▶ What you will do: Among the lines of the records below, copy those that hold the word "text".

▶ Data shown:
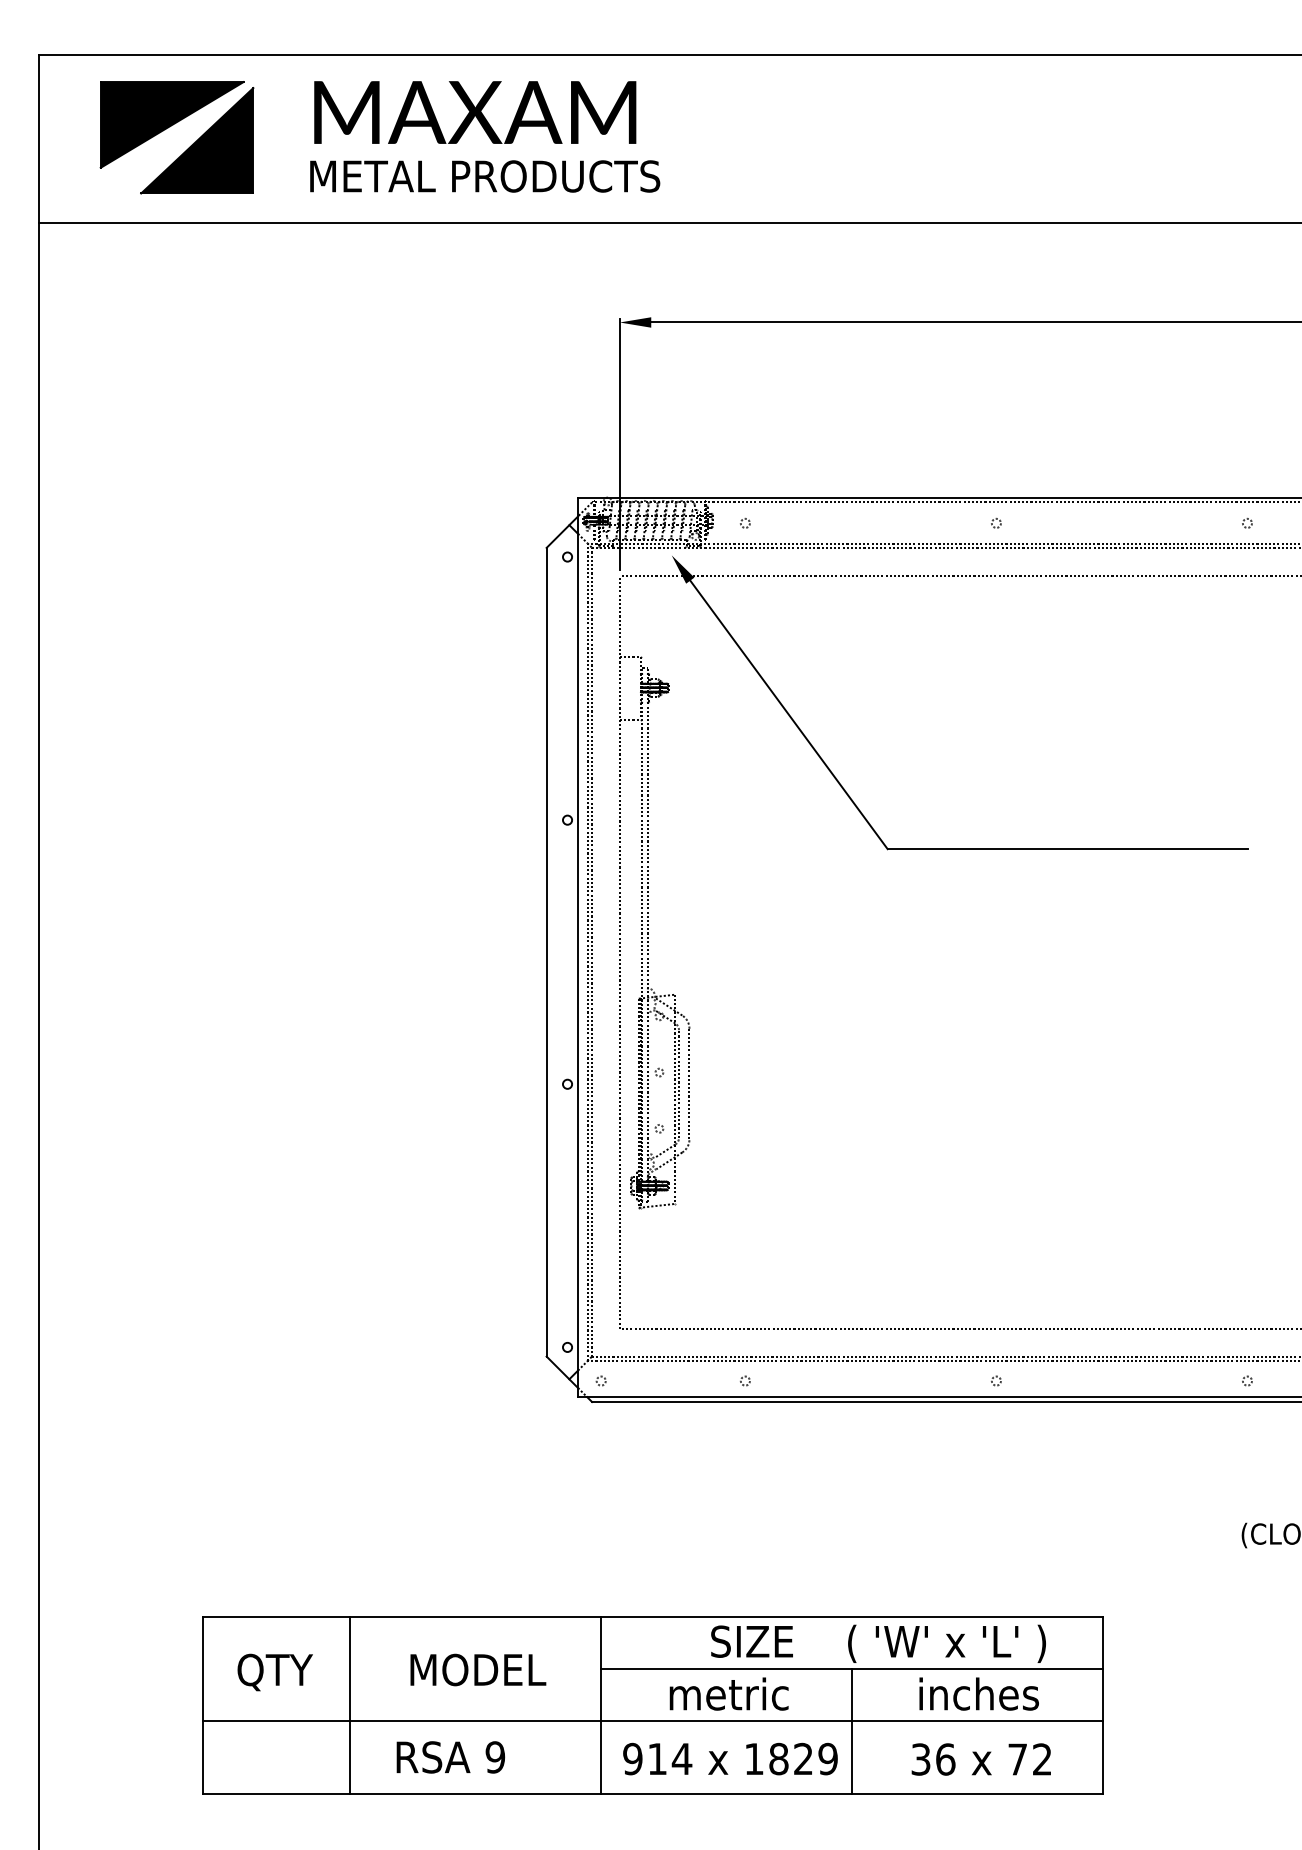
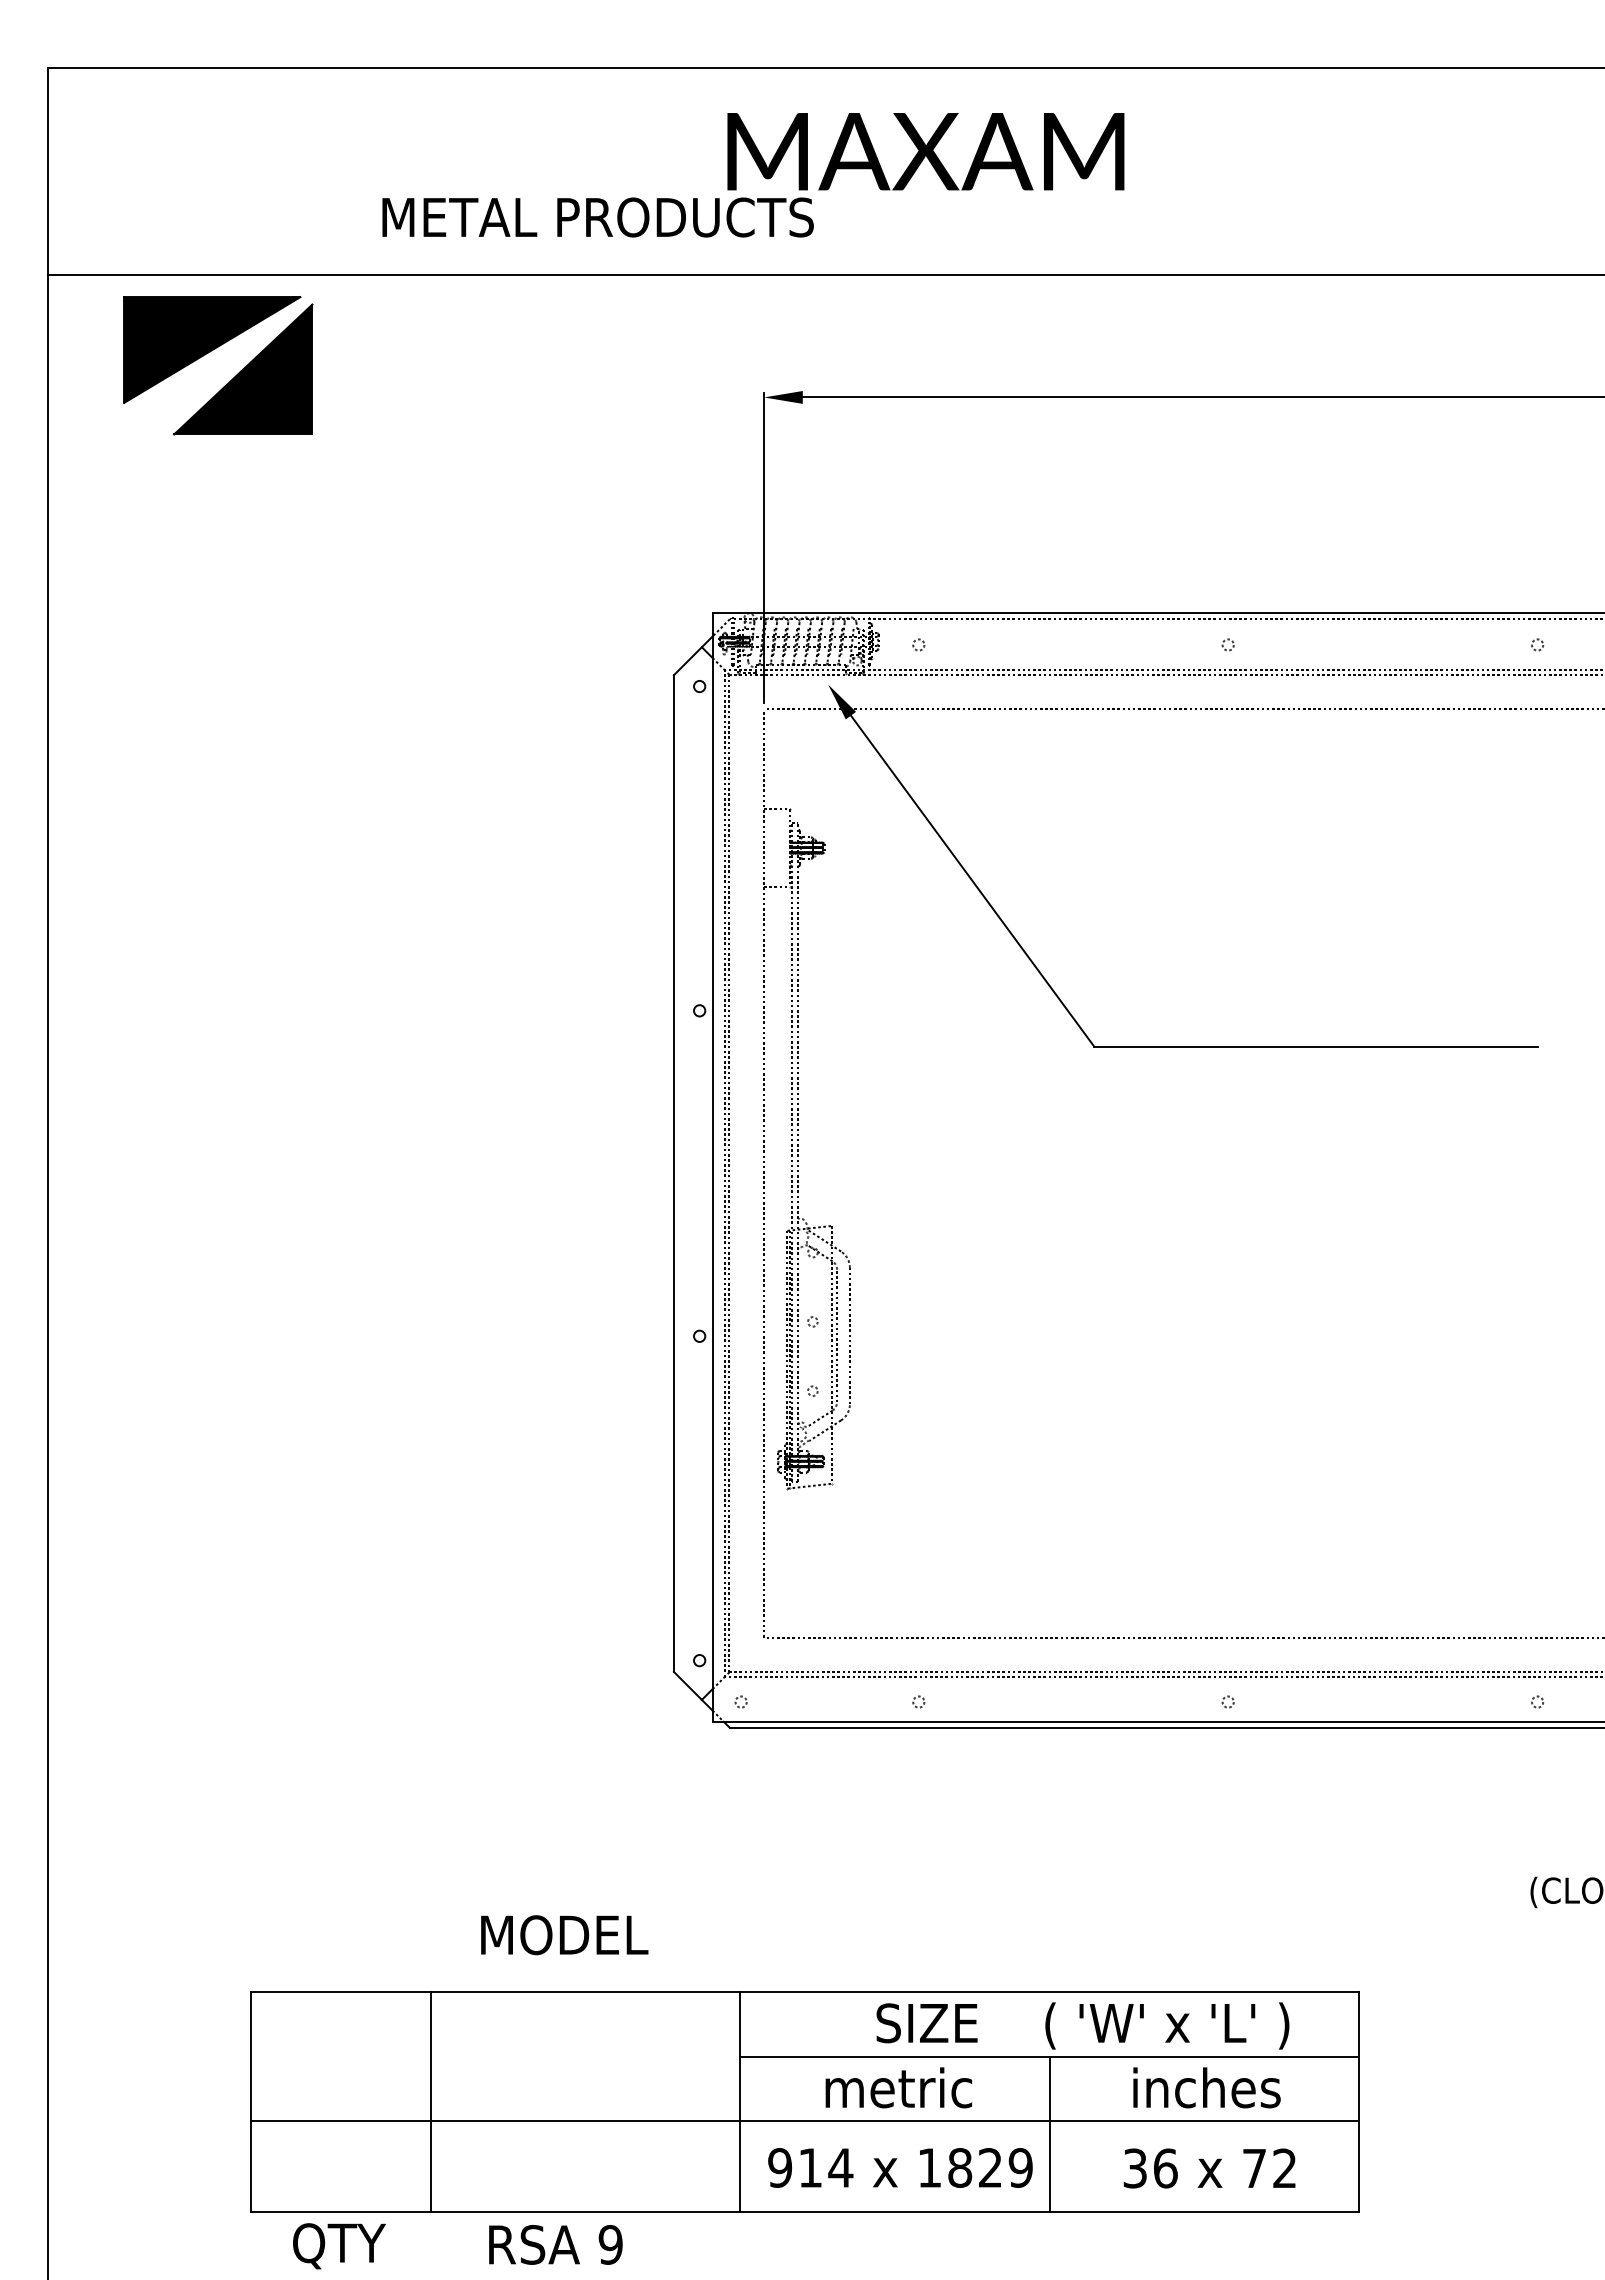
text: (474, 112) -> (925, 151), moved
part: (170, 126) -> (210, 352), moved
text: (478, 1670) -> (564, 1935), moved
text: (275, 1672) -> (339, 2246), moved
text: (450, 1757) -> (555, 2244), moved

▶ Result of the exercise:
text: (474, 112) -> (925, 151), moved
text: (478, 1670) -> (564, 1935), moved
text: (275, 1672) -> (339, 2246), moved
text: (450, 1757) -> (555, 2244), moved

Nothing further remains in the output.